Simply put, the main purpose of all transactions that claim to receive benefits under double taxation treaties (e.g., a reduced rate of the repatriation tax) shall not be tax evasion, or reduction of the tax base. 

All transactions (and the choice of the receiving jurisdiction) must be primarily aimed at achieving an economic effect. 

If no such effect is intended, the transaction may be considered fictitious and not eligible for the benefits of a double taxation treaty. 

Every cross-border transaction must pass this test, according to the results of which the taxpayer must be ready to justify the economic side of the transaction. However, such an effect must not necessarily happen right away, it can be expected in a certain period of time. 

In addition, the taxpayer must be ready to justify the choice of jurisdiction. When justifying the choice of jurisdiction, for example, why Cyprus, Malta, England, etc. is used as a holding company or as a trading company, it is not superfluous to focus on the following: 

  • political and economic stability of the jurisdiction, investment attractiveness (which must be confirmed by “respected” ratings journals); 
  • certain market conditions, beneficial for the client (it is necessary to order an appropriate market research in advance); 
  • opportunity to hire “inexpensive” qualified personnel, etc. 

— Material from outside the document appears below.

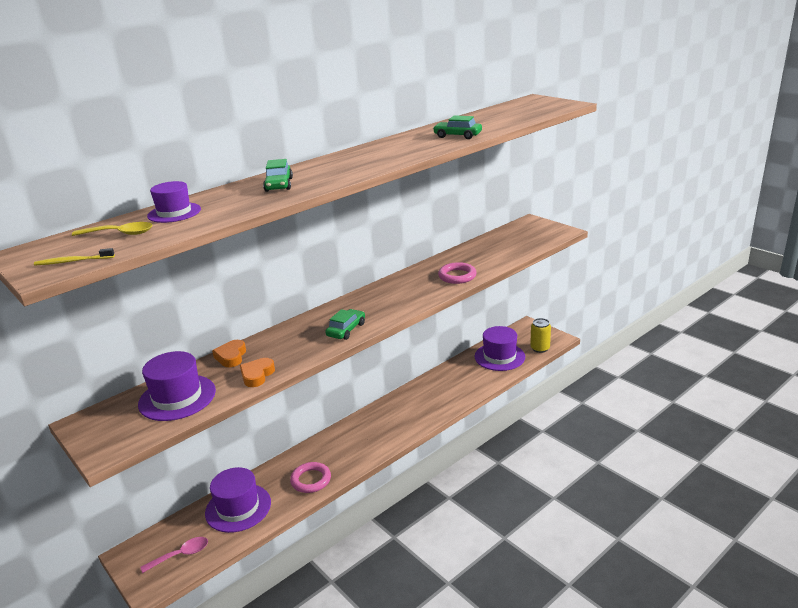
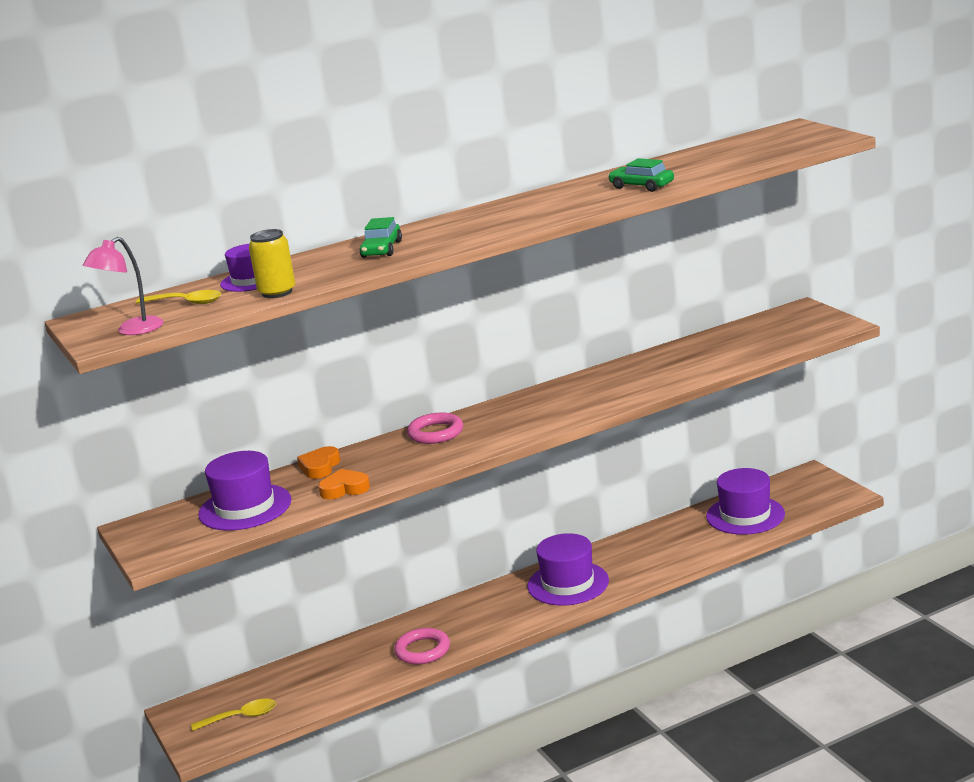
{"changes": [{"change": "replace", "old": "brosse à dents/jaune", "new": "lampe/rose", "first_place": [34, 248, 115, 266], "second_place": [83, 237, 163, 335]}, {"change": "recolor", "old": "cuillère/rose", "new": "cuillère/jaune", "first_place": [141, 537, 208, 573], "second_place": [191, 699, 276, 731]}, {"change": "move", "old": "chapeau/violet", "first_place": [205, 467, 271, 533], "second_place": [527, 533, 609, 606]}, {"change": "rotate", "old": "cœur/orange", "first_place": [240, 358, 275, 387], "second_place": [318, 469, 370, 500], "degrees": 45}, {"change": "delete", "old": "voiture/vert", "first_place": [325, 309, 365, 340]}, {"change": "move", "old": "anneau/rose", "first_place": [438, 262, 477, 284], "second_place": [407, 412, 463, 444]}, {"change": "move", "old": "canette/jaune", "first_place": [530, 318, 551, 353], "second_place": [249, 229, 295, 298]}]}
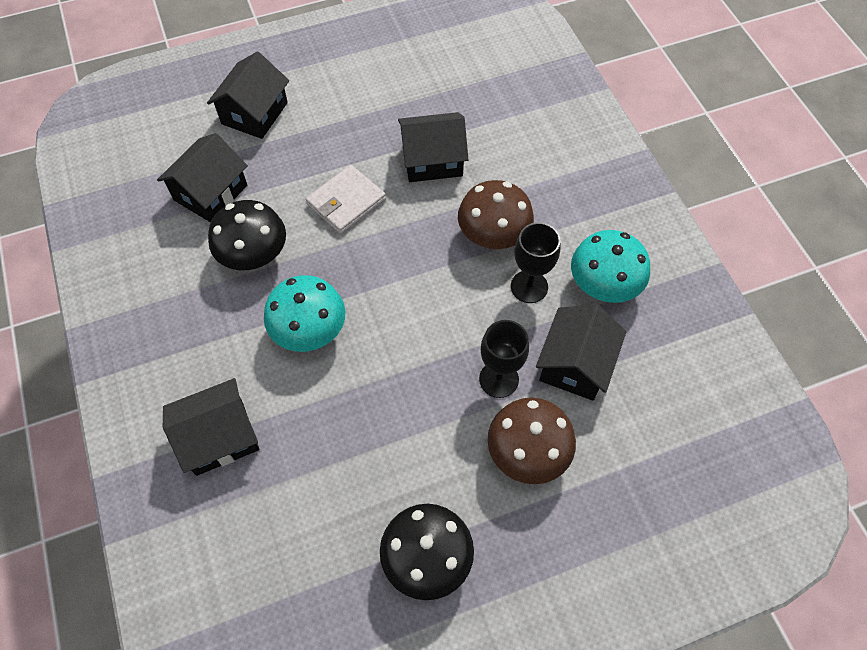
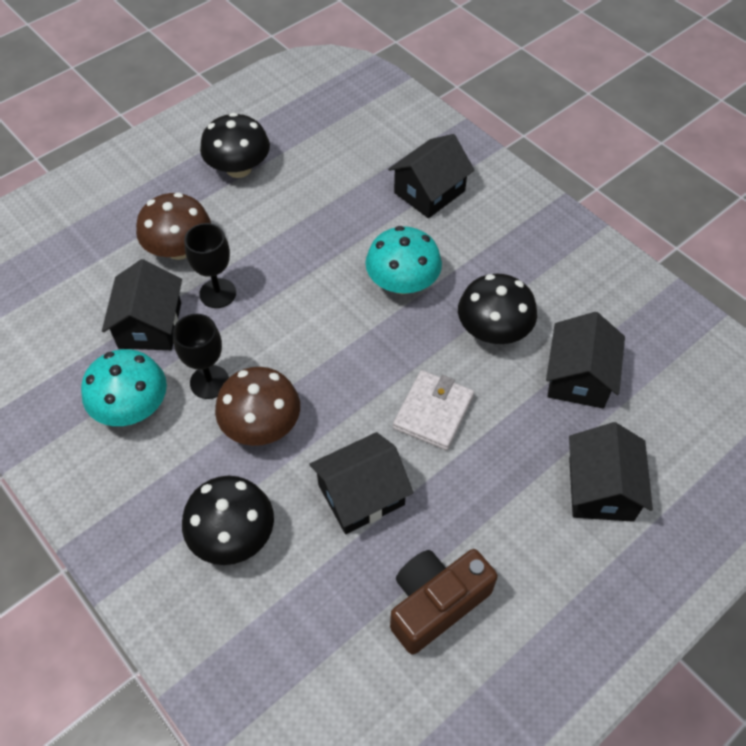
{"changes": [{"change": "insert", "new": "champignon/noir", "second_place": [182, 476, 274, 565]}, {"change": "insert", "new": "appareil photo/marron", "second_place": [390, 549, 498, 654]}]}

A prerequisite for passing this test is the existence of a substance (a real economic presence) in the country of registration: 

  • availability of local personnel; 
  • availability of a bank account in the company’s country of registration; 
  • availability of a real rented office (at least a small one); 
  • all decisions about the company shall be made in the office abroad (but not in Kyiv), etc. 

We can help with the development of an appropriate set of measures that will facilitate the successful passage of this test. 

Conversely, failure to pass the test will not allow the use of reduced rates of double tax treaties, but will impose a national tax rate on repatriation.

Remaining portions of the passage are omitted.